# Moderators Wanted



## jar546 (Oct 21, 2009)

Thankfully I have already received some offer of assistance in this area and I am now ready to put some moderators into place for us.

I will be asking for volunteers to moderate the forums for a few reasons:

1) Inappropriate photos considered porn

2) Inappropriate language since we are a public forum

3) SPAM

4) Moving topics to more appropriate areas when posted in the wrong area

5) Derogatory, personal, inappropriate attacks on others for any reason

I would not want to see moderation used for purposes of strong arming those with opinions that we do not share.  I also see no reason to over-moderate at this time.  As this progresses and I am out of the picture we can all vote to moderate as we see fit but for now since I am the one with the liability monkey on my back, this is how I would prefer it to operate.
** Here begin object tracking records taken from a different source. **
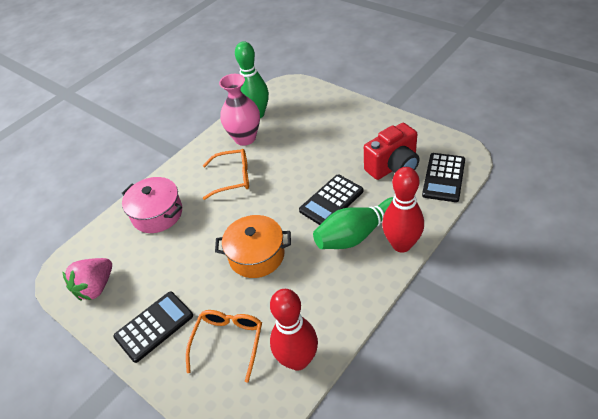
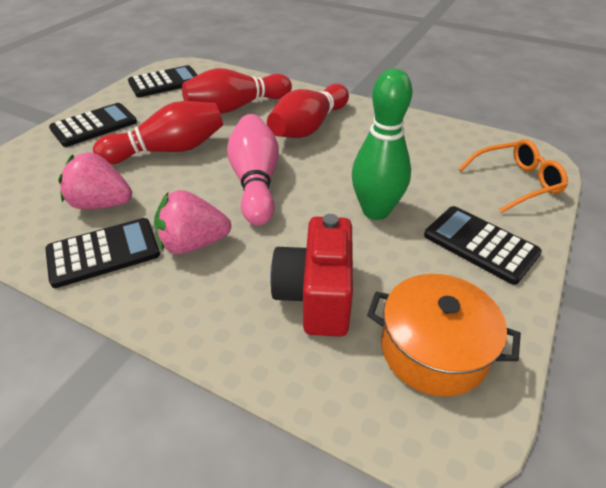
black calculator: 3 -> 4
green bowling pin: 2 -> 1
orange glasses: 2 -> 1
pink bowling pin: 0 -> 1
pink pot: 1 -> 0
pink strawberry: 1 -> 2
pink vase: 1 -> 0
red bowling pin: 2 -> 3

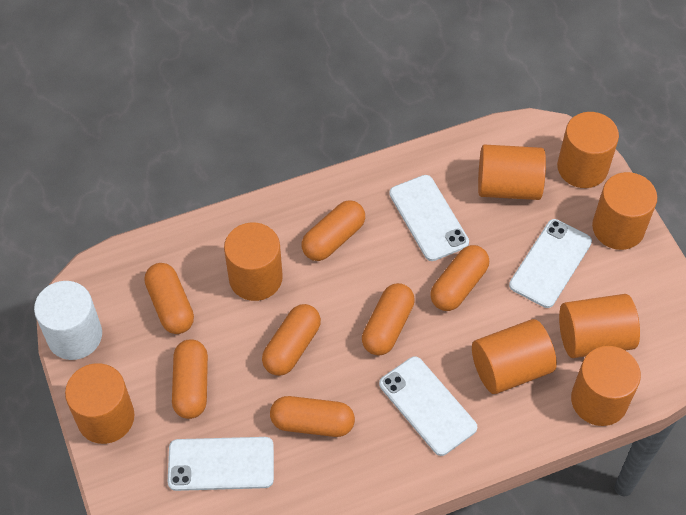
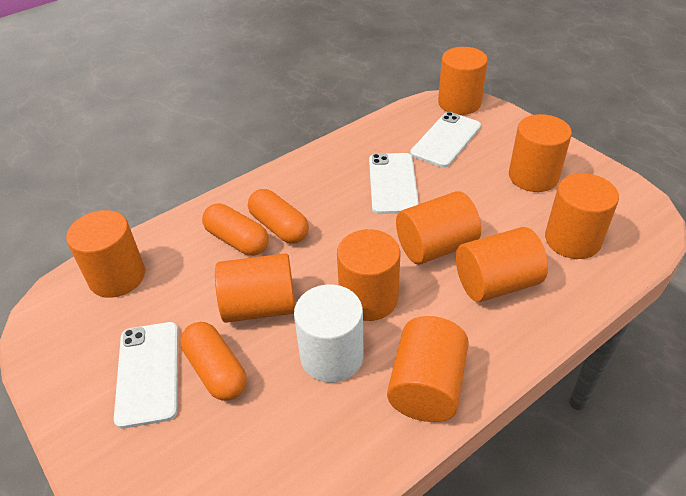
orange capsule: 7 -> 3
orange cylinder: 8 -> 9
white phone: 4 -> 3

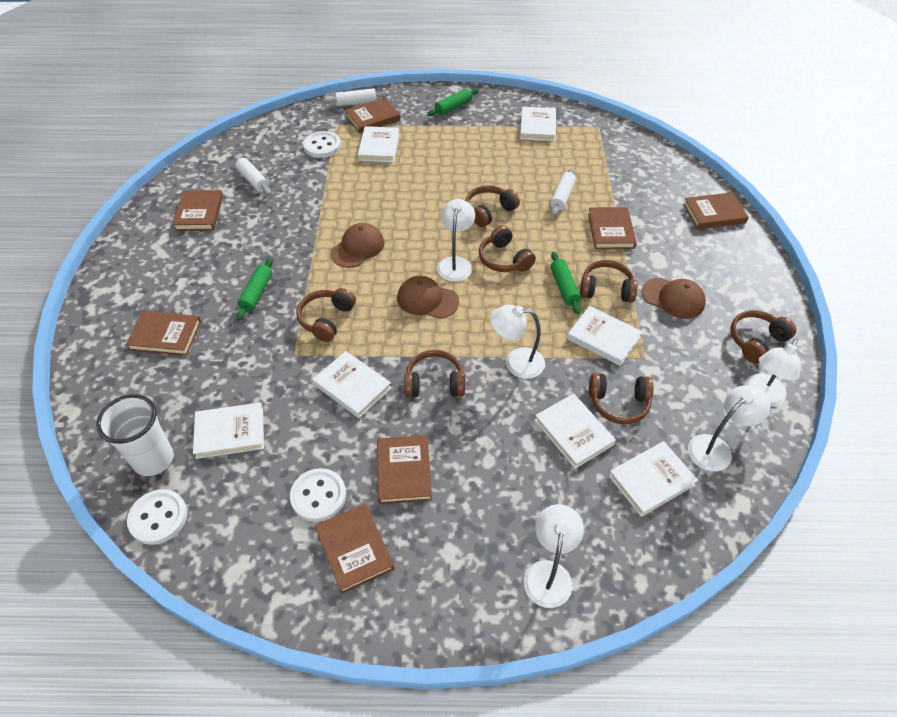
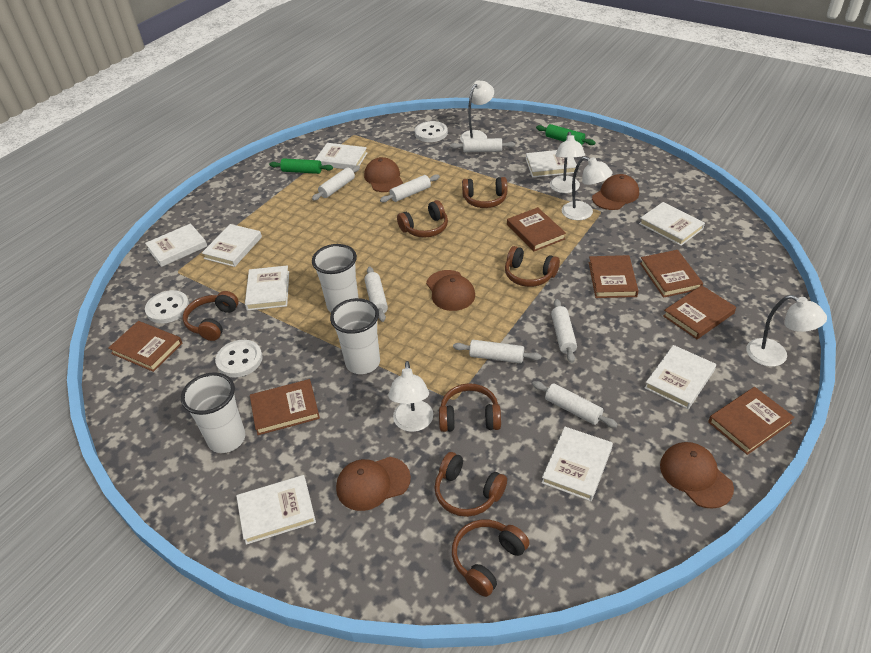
brown cap: 3 -> 5
green rolling pin: 3 -> 2
white book: 7 -> 9
white cup: 1 -> 3
white rolling pin: 3 -> 7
Please pick a topic or area that you would like to moderate.  I will have to be careful or as a group we will have to be careful with who is allowed to moderate.  There have been issues in the past on similar boards where a moderator deleted an entire area consisting of thousands of threads after they threw a fit.

Please throw your name in the hat!  Thank you!


----------



## TJacobs (Oct 21, 2009)

Re: Moderators Wanted

I will volunteer for Residential Framing, Residential Energy, Commercial Energy and Accessibility.  I'll also volunteer for fire-related forums if no one else chooses them.


----------



## Darren Emery (Oct 21, 2009)

Re: Moderators Wanted

I would be willing to moderate a group or two - my first choices would be accessiblity and property maintenance. However -  I'll help out where ever you need.  Rarely does a day go by that I don't check the forum.  Used to be another forum, now this is my home.

Thanks Jeff - your efforts are GREATLY appreciated!!


----------



## RJJ (Oct 21, 2009)

Re: Moderators Wanted

Jeff: I will help any place I can!


----------



## jar546 (Oct 21, 2009)

Re: Moderators Wanted

More than one moderator can be assigned to a topic which is a good idea.  Moderators can then collaborate but I think assigning areas is a good idea.


----------



## jar546 (Oct 21, 2009)

Re: Moderators Wanted

1-3 people are assigned as moderators in their area of choice.  I am going to limit it to 3 moderators and hope that all categories have 3 moderators which means we need more volunteers.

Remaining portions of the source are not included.